Khidir berkata. “Demikianlah halnya sebelum aku bersua dengan Abu Bakar al-Kattani. Aku tidak mengenal dia tetapi dia mengenalku. Maka sadarlah aku bahwa masih ada sahabt-sahabat Allah yang tidak kukenal tapi kenal kepadaku.”
Abu Bakar al-Kattani meriwayatkan pula: di dalam sebuah mimpi aku bertemu dengan seorang remaja yang sangat tampan.
“Siapakah engaku ini?.” Aku bertanya kepadanya.
“Kesalehan,” jawabnya.
“Dimanakah tempatmu,” tanyaku.
“Di dalam hati orang-orang yang berduka.”
Kemudian aku bertemu dengan seorang perempuan hitam yang sangat mengerikan.
“Siapakah engaku ini? Aku bertanya kepadanya.
“Gelaktawa, sukaria, dan foya-foya,” jawabnya.
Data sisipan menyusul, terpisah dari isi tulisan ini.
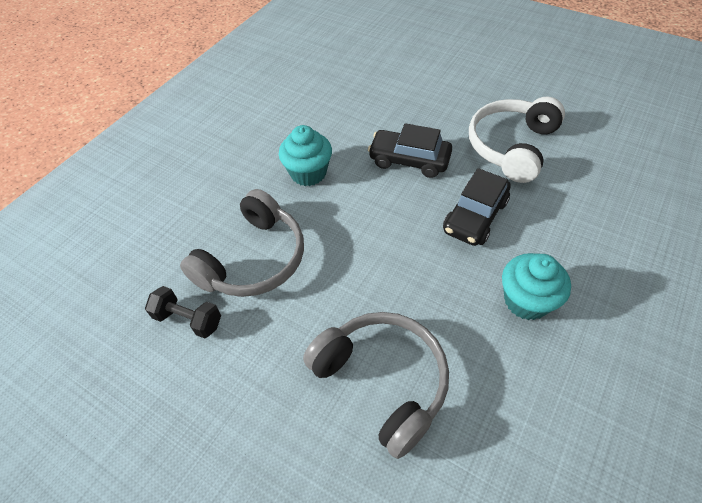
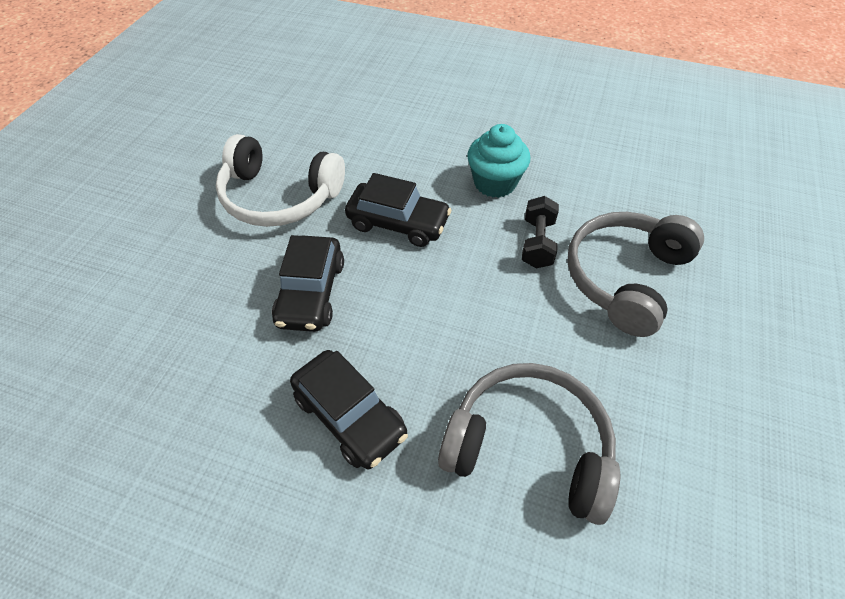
camera: 105 degrees left, 0 degrees up
(188, 319) = (652, 502): black dumbbell -> black dumbbell (537, 243)
(308, 173) = (350, 416): turquoise cupcake -> black car

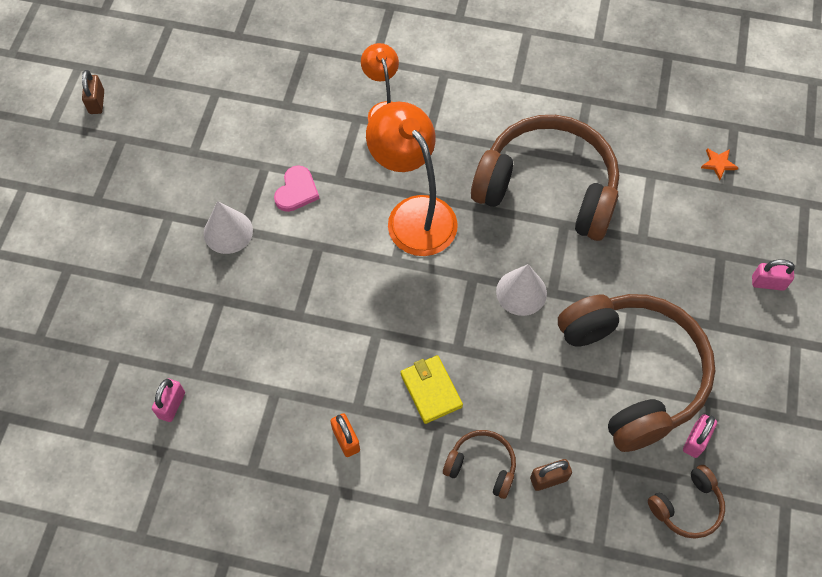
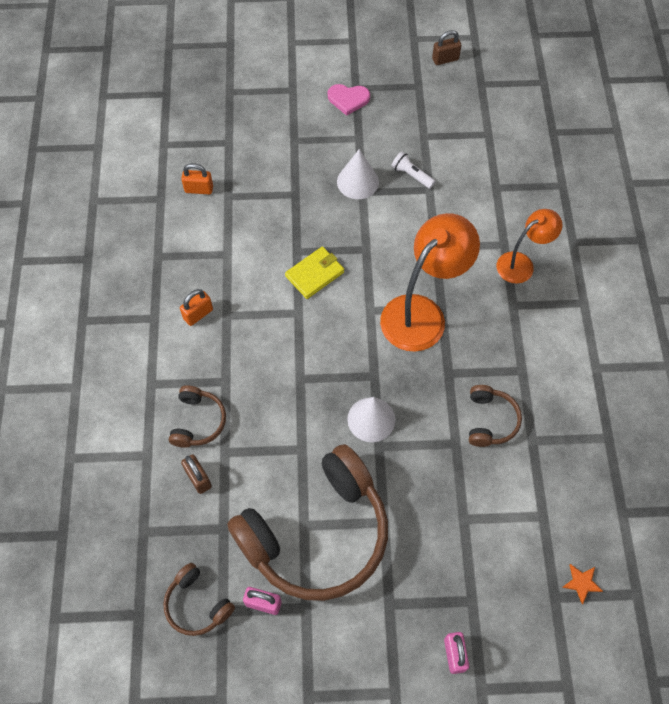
camera: 75 degrees right, 0 degrees up
(172, 405) = (199, 189): pink padlock -> orange padlock
(240, 177) = (411, 175): none -> white flashlight
(296, 191) = (413, 218): pink heart -> pink heart (348, 99)
(431, 390) = (256, 366): yellow wallet -> yellow wallet (315, 274)
(548, 188) = (490, 420): brown headphones -> brown headphones, size x0.44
“Dimanakah tempatmu?.” Tanyaku.
“Di dlam hati orang-orang yang berbuat sesuka hati mereka dan orang-orang yang bersenang-senang.”
Ketika aku terbangun, aku bertekad, bahwa seumur hidupku aku tidak akan tertawa kecuali apabila aku sudah tiadak kuasa menahannya.